National Book Awards Winner Introductions

Jonathan Kirsch, 2003 Nonfiction Panel Chair

Walter Mosley (Master of Ceremonies):

The first award this evening is for nonfiction. The finalists are: Anne Applebaum, Gulag: A History, Doubleday/Random House; George Howe Colt, The Big House: A Century in the Life of an American Home, Scribner/Simon & Schuster; John D'Emilio, Lost Prophet: The Life and Times of Bayard Rustin, Free Press/Simon & Schuster; Carlos Eire, Waiting for Snow in Havana: Confessions of a Cuban Boy, Free Press/Simon & Schuster; and Erik Larson, The Devil in the White City: Murder, Magic and Madness at the Fair that Changed America, Crown Publishing/Random House.

It's my pleasure to introduce the Chairman of the nonfiction jury, Jonathan Kirsch. He is the author of ten books including the forthcoming God Against the Gods: The History of the War Between Monotheism and Polytheism, to be published by Viking in 2004. He is also a columnist for the L.A. Times Book Review and an attorney specializing in publishing law. Mr. Kirsch.

Jonathan Kirsch:

Thank you and good evening. I am deeply honored to appear before you tonight as the representative of the nonfiction judging panel for the 54th National Book Awards including the four distinguished writers and discerning readers who served with me on the panel. They are: Catherine Clinton, a writer, historian and biographer who is affiliated with the Gilder Lehrman Center at Yale University; Wendy Gimbel, author of Havana Dreams and a trustee of PEN, The Kenyon Review and Parnassus, who is researching and writing a book about sugar and the Caribbean in the 18th century; Lawrence Jackson, biographer of Ralph Ellison, who teaches English and African-American studies at Emory University; and Terry Teachout, the drama critic of the Wall Street Journal, whose latest book, The Skeptic: A Life of H.L. Mencken, is just out in paperback from Perennial.

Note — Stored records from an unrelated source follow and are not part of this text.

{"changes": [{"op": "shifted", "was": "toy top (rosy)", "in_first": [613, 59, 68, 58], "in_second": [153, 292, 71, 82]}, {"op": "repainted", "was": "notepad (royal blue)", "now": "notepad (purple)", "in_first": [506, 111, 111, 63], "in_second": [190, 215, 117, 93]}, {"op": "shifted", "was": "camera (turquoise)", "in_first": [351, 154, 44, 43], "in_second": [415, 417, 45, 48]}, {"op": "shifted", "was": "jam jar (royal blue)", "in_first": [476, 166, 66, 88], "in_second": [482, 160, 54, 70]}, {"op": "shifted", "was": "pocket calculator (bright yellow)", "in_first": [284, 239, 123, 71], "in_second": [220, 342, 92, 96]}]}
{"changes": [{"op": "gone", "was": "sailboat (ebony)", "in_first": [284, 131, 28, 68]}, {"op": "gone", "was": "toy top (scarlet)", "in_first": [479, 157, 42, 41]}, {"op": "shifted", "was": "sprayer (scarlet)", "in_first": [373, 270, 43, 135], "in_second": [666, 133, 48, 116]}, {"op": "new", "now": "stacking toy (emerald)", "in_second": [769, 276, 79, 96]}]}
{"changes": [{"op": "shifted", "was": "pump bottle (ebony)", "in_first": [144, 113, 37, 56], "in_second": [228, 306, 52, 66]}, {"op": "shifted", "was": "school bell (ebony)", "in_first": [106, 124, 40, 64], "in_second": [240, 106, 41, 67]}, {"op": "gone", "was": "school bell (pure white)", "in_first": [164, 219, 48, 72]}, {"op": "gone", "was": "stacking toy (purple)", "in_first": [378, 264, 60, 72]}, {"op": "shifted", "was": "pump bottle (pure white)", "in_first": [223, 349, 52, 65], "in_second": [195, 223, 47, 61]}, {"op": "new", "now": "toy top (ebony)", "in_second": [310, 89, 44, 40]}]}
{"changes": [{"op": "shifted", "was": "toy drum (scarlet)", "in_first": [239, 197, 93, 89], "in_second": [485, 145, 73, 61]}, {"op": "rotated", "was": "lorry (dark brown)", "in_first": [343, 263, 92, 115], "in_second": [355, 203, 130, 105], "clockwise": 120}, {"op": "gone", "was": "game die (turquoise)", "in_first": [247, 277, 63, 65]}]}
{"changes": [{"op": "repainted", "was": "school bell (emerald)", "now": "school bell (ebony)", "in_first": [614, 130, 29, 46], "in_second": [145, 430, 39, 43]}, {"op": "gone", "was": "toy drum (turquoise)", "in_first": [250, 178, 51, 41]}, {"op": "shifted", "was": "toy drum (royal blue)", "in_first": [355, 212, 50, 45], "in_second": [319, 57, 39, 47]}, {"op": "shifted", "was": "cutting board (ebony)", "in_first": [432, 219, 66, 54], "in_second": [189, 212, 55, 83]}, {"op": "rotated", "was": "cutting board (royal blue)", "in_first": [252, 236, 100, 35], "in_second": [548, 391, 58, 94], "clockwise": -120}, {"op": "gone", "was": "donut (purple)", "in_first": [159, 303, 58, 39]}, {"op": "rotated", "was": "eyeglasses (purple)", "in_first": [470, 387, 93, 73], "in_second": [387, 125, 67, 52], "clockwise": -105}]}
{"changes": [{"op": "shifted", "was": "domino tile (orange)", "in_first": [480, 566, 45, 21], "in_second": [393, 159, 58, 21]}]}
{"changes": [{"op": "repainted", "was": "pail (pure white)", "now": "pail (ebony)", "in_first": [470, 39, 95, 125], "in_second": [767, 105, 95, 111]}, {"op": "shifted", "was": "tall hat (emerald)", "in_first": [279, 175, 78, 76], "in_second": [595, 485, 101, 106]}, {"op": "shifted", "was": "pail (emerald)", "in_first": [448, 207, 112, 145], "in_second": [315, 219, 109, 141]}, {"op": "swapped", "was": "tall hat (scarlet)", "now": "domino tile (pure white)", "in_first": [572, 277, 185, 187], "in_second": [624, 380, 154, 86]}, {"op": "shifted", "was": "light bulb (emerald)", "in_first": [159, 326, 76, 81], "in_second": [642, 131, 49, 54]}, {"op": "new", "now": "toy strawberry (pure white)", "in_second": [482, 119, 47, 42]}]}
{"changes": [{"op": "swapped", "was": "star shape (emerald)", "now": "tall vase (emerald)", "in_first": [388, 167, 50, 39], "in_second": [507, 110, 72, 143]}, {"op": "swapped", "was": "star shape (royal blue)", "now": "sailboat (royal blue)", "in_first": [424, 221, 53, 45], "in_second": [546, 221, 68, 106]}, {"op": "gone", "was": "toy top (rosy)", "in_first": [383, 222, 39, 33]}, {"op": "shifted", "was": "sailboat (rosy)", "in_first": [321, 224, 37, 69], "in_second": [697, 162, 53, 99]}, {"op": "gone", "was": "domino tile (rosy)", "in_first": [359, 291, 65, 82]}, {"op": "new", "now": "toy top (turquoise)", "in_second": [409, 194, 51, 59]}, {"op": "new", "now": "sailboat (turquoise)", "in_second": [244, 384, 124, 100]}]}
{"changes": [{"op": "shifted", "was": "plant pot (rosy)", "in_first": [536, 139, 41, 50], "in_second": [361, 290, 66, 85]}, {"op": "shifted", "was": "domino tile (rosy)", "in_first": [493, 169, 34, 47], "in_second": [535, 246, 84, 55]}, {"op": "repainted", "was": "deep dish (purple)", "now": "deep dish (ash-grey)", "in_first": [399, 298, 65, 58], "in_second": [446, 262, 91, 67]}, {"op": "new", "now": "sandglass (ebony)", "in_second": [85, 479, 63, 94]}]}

Over the last seven months, the five of us were afforded the opportunity and the duty to read and weigh the merits of the 436 nonfiction titles that were submitted for consideration for the National Book Award. I must say that I took great pleasure in the conversations, both in person and by conference calls graciously coordinated by National Book Foundation Senior Program Officer Meredith Andrews by which we judged the entries.

From the beginning, we were mindful of the long tradition and high standards that are attached to the National Book Awards and as pleasurable as the process of judging turned to be, we took our jobs seriously. At the same time, we were bedeviled by the task of picking a short list of five books and then a single winner from a small mountain of books that included works of history, biography, memoir, criticism, politics, religion, science, travel and much else besides.

We are sworn to silence on all but the final result of our proceedings but I think that I am permitted to share at least one aspect of our approach to judging. Early on, Wendy Gimbel observed that we should not consider any book for the short list that did not move us to say after closing the book, "zowie." Later, Larry Jackson expressed a preference for the term "high cotton" as a sign of praise.

This did we begin to call our list of books in active contention the "zowie high cotton list." A few hours ago we put the "zowie high cotton list" on the table at Wendy Gimbel's beautiful home for one last conversation about the five books we had come to know so well and admire so much. I am pleased to announce that the winner of the 2003 National Book Award for nonfiction is Carlos Eire for Waiting for Snow in Havana: Confessions of a Cuban Boy, published by the Free Press.